#Héroes sin capa | Butanero: “Hemos perdido mucha venta por el cierre de los bares”

Javier Ruiz, butanero.

¿Se acuerdan de aquellas carreras en los supermercados y los estantes vacíos de papel higiénico? Pues las bombonas de butano también volaban del camión durante los días previos y las primeras jornadas del estado de alarma. Nos lo cuenta Javier Ruiz, un repartidor de butano de 33 años, con 13 años de experiencia en el sector como autónomo.

De aquellas primeras jornadas recuerda el esfuerzo extra, las llamadas constantes y las familias que compraban del tirón dos o tres bombonas pensando en que se iban a cerrar las gasolineras o iba a ponerse fin al reparto. No ha sido así. Ruiz ha trabajado todo el estado de alarma sin descanso de lunes a sábado, llevando butano a las zonas de El Brillante, Huerta de La Reina y Santa Rosa-Valdeolleros.

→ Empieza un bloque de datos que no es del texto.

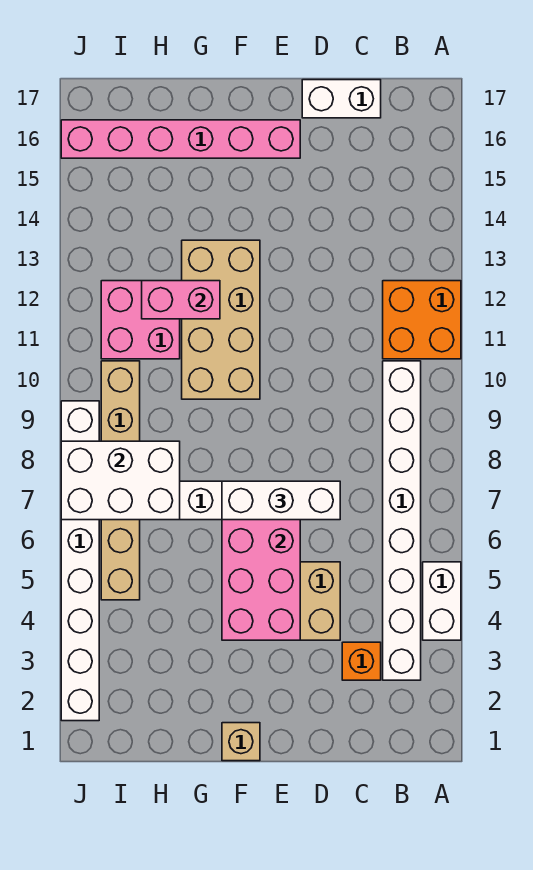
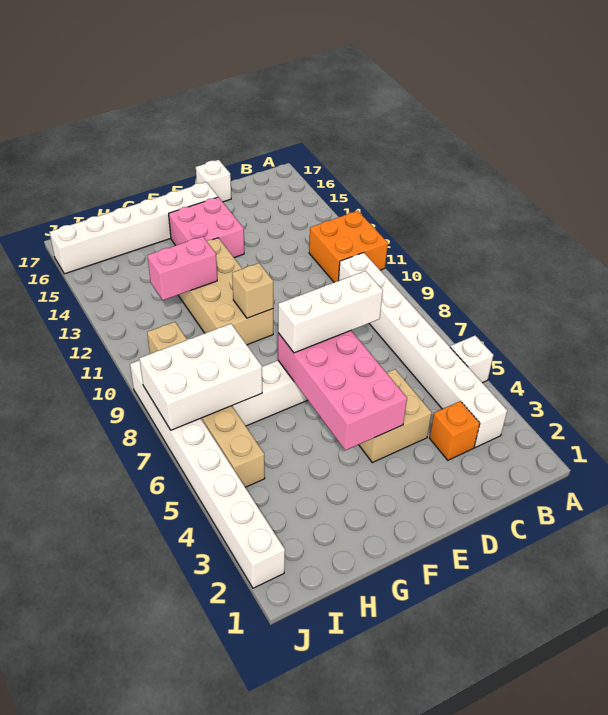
white brick A4:A5 level 1 -> white brick A5 level 1
white brick C17:D17 level 1 -> white brick D17 level 1
pink brick E16:J16 level 1 -> white brick E16:J16 level 1
tan brick F1 level 1 -> tan brick F10 level 2
pink brick H11:I12 level 1 -> pink brick E14:F15 level 1

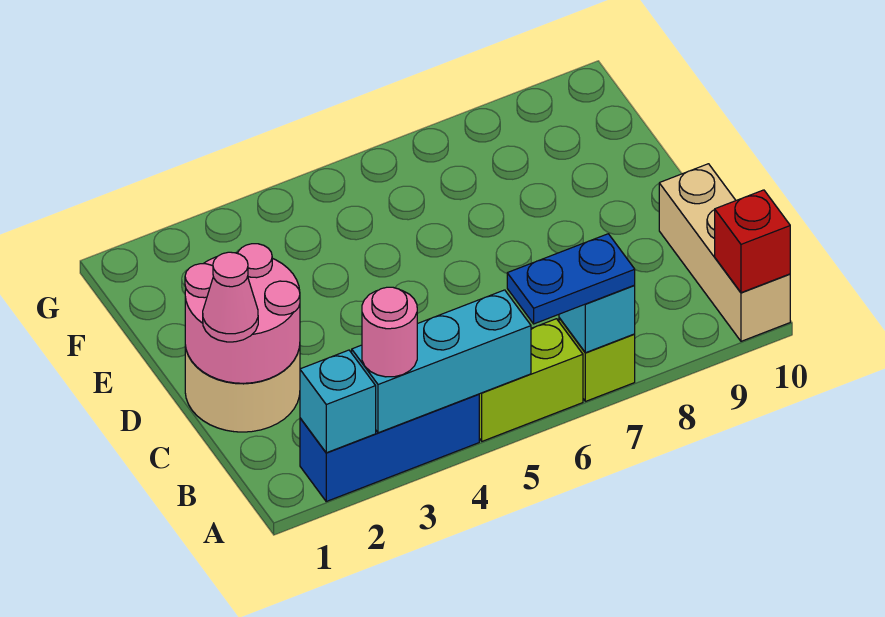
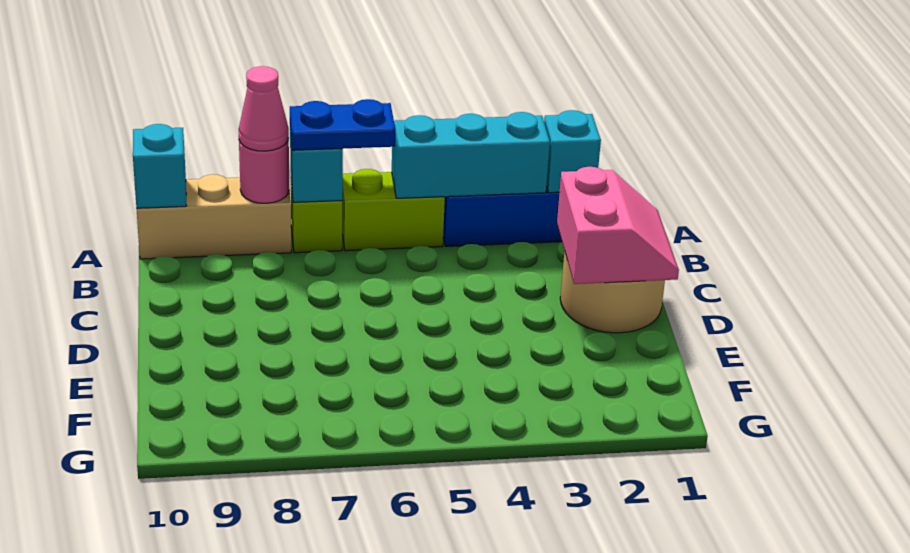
pink round brick A3 level 3 -> pink round brick A8 level 2
tan brick A10:C10 level 1 -> tan brick A8:A10 level 1
red brick A10 level 2 -> cyan brick A10 level 2
pink round brick C1:D2 level 2 -> pink slope C1:D2 level 2 top 2
pink cone C1 level 3 -> pink cone A8 level 3

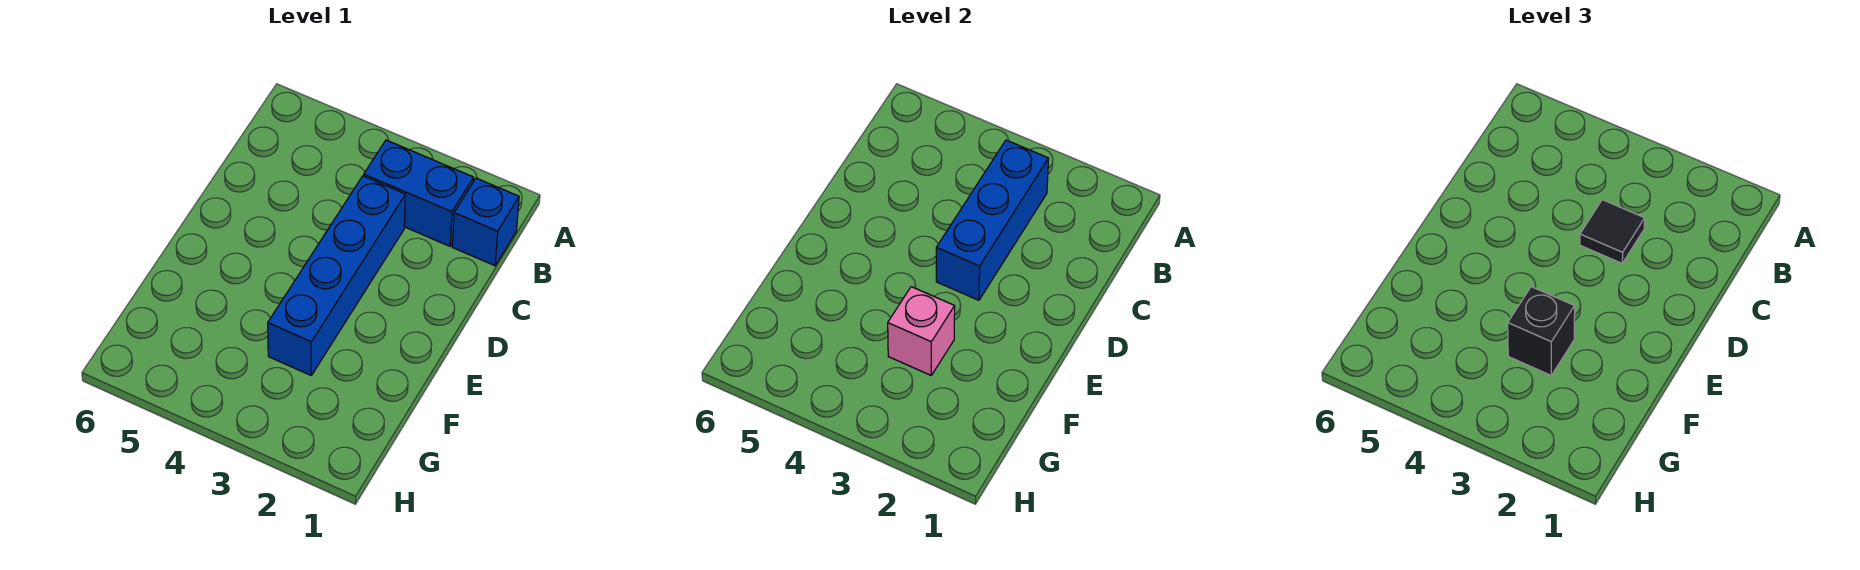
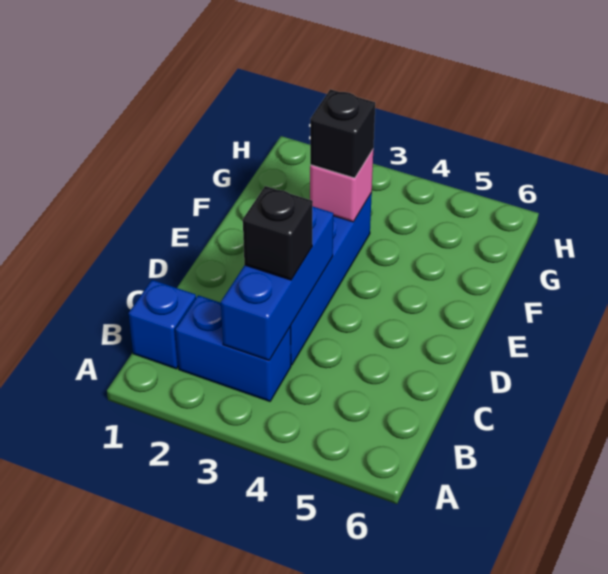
black tile C3 level 3 -> black brick C3 level 3

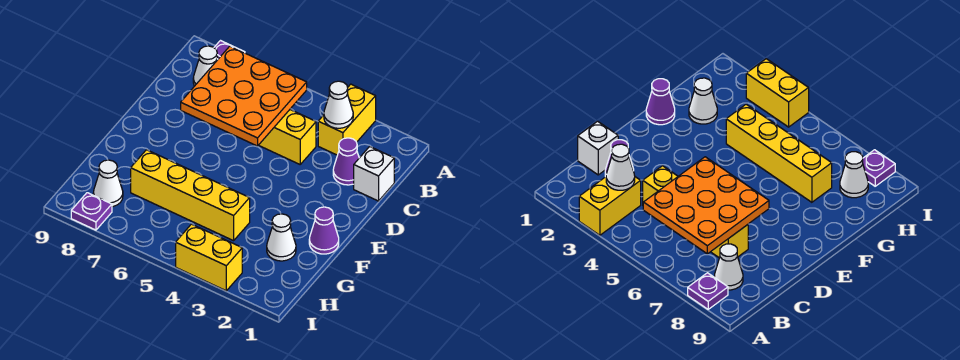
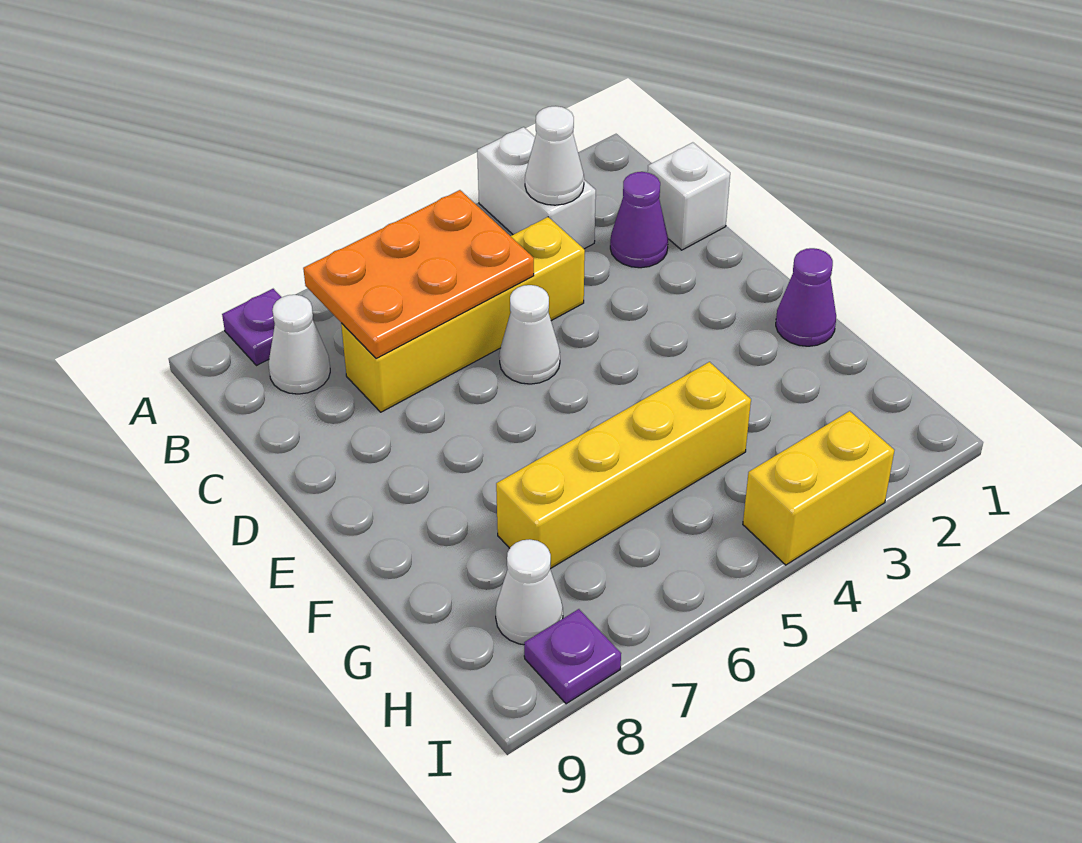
yellow brick A3:B3 level 1 -> white brick A3:B3 level 1
orange plate B5:D7 level 2 -> orange plate B5:C7 level 2
white cone G2 level 1 -> white cone D5 level 1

El servicio se ha mantenido como siempre. “Nadie se ha quedado sin butano. Los pedidos se han hecho todos los días y a las personas mayores se le ha puesto la bombona dentro. Porque una persona de 80 años no puede llevarse una bombona y se la hemos entrado nosotros”, relata este joven, que trabaja para Gas Medina Azahara.

Lo único que ha cambiado ha sido el aumento de la protección: el reparto se ha hecho con guantes, mascarillas y gel hidroalcohólico. Lo que no ha cambiado el coronavirus ha sido la llamada del butano: el toque de claxon y el golpeteo entre bombonas sigue siendo el grito de Tarzán de Javier en su reparto diario. “La gente te recrimina que no pitas ni haces ruido”, señala al respecto.

El vecino que le tiró una maceta

Y precisamente por mantener su rutina, Javier se ha ganado un enemigo en la Huerta de la Reina. Cuenta la anécdota casi entre risas: un día, tras el zamarreo de las bombonas con el que se hacía notar en el barrio, un vecino de la calle Marqués de Guadalcázar, empezó a insultarlo y a echarle la bronca por pitar. El hombre, según detalla el butanero, se fue cargando de rabia durante el intercambio de pareceres, hasta el punto de que le tiró una maceta por la ventana. El objeto no llegó a darle ni a él ni al vehículo. “Estuvo más cerca de caer sobre un coche aparcado”, recuerda.

Como el tipo había acabado gritando por el balcón al repartidor, fueron muchos los vecinos testigos del enfrentamiento, así que finalmente llegó la Policía. A Javier le preguntaron si quería poner denuncia. “Yo no quise porque con este tipo de gente no hace falta perder el tiempo ni ir al juzgado. Aunque la policía dijo que iba a denunciarlo”, señala. Desde entonces, eso sí, su enemigo se dedica a grabarle desde la ventana.

Aunque Javier insiste en que esta batallita es lo más extraño que le ha pasado en 13 años de trabajo como repartidor. La tónica habitual es justo la contraria, el agradecimiento por un servicio que es esencial. “¿Qué haría la gente si no hubiera reparto de butano cuando muchas gasolineras han tenido que cerrar?”, se cuestiona este repartidor, que reconoce que el sector se ha llevado un buen varapalo durante el último mes y medio.

“Hemos perdido mucha venta por el tema de los bares. Yo al mes dejaba tranquilamente unas 400 botellas entre estufas de veladores, freidoras, cocinas industriales, catering o propano Eso lo he perdido durante este mes”, señala Javier.